Several organizations like the Akshara Foundation and the Azim Premji Foundation, with support from corporate bigwigs, have collaborated with the government and used computers to capture the bored rural children’s attention, and spur their curiosity and imagination. However, using computer effectively to support teaching is no easy task. It needs good planning and design; otherwise it may end up as an expensive replacement for rote learning, if all it does is to replace dull text with colorful animations.
IT can be innovatively used to usher in interactive learning, as has been attempted by Oracle Education Foundation, which has designed a web-based educational environment – think.com for teachers and students in Bangalore, and elsewhere. This has enabled students and teachers to create personal Web pages and communicate or discuss with each other through message boards and e-mails. The website has made the students more creative and the teachers more responsive and accessible to students.

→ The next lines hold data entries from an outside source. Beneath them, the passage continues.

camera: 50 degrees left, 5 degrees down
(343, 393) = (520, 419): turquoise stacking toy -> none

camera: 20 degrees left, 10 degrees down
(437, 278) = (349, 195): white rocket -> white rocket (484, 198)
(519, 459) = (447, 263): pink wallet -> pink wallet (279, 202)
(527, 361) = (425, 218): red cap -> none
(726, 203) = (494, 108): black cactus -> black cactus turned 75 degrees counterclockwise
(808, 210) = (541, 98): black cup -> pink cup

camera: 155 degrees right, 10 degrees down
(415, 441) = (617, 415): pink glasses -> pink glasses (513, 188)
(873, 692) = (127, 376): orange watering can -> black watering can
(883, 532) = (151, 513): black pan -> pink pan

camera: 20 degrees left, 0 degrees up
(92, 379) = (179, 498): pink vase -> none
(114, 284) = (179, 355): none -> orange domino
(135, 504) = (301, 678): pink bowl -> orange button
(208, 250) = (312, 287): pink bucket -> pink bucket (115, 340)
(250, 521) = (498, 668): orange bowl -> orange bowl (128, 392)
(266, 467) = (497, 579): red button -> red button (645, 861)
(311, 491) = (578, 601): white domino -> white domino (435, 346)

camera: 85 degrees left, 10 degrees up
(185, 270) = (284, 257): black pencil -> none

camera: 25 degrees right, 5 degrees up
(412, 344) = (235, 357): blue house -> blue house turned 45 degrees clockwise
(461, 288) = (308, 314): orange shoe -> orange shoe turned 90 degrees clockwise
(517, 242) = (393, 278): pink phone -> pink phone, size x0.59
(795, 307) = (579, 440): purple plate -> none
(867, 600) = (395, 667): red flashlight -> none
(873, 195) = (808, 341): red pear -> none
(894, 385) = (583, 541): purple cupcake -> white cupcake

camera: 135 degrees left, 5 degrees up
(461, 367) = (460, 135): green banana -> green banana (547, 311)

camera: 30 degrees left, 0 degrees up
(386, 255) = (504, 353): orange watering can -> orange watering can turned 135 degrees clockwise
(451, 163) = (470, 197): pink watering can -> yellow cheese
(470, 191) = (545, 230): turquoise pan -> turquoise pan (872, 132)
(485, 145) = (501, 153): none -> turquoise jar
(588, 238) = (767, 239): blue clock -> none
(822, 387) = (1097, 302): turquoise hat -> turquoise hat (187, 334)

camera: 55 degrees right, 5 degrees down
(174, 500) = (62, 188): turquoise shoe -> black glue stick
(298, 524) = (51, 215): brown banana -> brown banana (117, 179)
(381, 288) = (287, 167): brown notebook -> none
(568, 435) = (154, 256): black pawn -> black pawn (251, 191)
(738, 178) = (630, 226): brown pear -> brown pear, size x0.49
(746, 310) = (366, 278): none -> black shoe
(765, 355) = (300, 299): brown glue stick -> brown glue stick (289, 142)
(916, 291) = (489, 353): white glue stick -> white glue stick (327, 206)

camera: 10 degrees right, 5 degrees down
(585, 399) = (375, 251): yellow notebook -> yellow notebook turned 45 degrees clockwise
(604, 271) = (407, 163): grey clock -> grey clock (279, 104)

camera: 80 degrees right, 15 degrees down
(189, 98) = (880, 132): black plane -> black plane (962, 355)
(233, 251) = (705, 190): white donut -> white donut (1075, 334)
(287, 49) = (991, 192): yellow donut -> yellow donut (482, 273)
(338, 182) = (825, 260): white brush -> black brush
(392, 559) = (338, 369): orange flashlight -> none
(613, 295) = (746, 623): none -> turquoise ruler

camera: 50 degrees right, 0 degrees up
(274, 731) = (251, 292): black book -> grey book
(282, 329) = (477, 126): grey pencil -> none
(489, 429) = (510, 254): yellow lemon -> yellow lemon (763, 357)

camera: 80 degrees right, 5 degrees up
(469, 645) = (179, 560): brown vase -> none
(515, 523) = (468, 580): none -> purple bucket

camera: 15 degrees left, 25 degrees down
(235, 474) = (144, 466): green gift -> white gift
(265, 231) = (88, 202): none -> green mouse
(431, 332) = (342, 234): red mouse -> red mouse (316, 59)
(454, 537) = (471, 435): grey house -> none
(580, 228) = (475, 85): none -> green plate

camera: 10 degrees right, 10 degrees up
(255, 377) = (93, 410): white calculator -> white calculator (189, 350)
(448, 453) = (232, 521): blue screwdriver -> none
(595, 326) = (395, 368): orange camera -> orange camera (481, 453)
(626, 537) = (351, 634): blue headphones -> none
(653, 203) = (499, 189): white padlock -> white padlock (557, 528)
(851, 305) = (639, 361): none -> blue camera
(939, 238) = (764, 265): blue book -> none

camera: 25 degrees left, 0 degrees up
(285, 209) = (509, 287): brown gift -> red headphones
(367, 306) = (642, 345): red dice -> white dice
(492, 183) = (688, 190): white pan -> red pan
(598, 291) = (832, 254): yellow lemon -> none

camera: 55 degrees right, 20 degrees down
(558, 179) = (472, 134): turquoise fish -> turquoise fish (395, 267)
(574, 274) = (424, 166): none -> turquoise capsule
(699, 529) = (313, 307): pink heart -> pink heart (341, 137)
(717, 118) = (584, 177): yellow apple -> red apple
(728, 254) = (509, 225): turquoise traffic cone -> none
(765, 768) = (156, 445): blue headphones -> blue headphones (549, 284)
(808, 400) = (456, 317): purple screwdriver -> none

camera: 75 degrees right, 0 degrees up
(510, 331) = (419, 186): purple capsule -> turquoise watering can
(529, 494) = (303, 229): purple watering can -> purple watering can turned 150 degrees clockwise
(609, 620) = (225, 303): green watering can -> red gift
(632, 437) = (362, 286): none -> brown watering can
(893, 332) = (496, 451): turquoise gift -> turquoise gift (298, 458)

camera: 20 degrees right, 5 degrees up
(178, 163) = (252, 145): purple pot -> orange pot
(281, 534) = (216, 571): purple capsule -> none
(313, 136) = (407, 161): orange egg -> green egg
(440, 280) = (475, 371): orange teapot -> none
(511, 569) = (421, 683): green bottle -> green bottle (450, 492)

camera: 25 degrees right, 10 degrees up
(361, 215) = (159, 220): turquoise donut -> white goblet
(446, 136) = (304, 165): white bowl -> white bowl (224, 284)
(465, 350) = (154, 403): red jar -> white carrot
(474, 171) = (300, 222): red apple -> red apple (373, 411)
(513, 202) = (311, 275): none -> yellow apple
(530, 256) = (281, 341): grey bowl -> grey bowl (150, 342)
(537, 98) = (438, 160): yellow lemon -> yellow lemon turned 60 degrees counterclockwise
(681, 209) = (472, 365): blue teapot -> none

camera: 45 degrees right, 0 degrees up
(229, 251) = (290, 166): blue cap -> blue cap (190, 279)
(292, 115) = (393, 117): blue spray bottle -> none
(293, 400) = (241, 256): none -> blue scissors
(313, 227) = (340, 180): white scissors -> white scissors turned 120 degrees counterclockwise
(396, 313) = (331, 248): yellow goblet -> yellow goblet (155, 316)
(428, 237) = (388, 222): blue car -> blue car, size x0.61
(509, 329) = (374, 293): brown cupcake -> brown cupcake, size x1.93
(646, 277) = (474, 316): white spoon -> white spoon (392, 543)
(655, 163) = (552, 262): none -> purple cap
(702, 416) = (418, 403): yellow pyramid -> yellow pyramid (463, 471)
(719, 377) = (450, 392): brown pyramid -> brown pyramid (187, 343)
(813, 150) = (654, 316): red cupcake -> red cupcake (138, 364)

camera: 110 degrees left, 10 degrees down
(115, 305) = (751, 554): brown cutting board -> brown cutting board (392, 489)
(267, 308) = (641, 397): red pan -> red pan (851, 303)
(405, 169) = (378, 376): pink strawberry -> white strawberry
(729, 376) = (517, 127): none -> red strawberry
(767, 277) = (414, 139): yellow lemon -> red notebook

Games and puzzles are a sure way to aid learning. As children, we have asked each other the puzzle: a goat, a tiger and a bunch of grass should be transported across a river through a boat which can carry only one of the three at a time. Given that the goat will eat the grass and the tiger will eat the goat if left alone, how would you take them across one by one and save their lives? There is a similar exercise in logical thinking in the classic example of a village with two tribes – one which always speaks the truth and the other always tells lies. When you reach a point where the road forks into two paths, with one leading to treasure and the other to death, you see a member of each tribe. If you are permitted to ask only one of them a single question, who will you ask and what will you ask, so as to get the treasure?
Puzzles like this will initiate a lot of discussion. And the lessons learnt will not be easily forgotten; they will be applied when a similar situation occurs.
Learning must be guided by generalized principles in order to discover strategies for problem solving. Knowledge learned through rote memory rarely transfers to new, even though similar, situations.
Teacher-centric classrooms where teacher dominates the scene should soon become a thing of the past. Teachers should be facilitators of learning; they should stimulate thinking, which would lead to self-discovery, so that the child experiences the sheer joy of learning.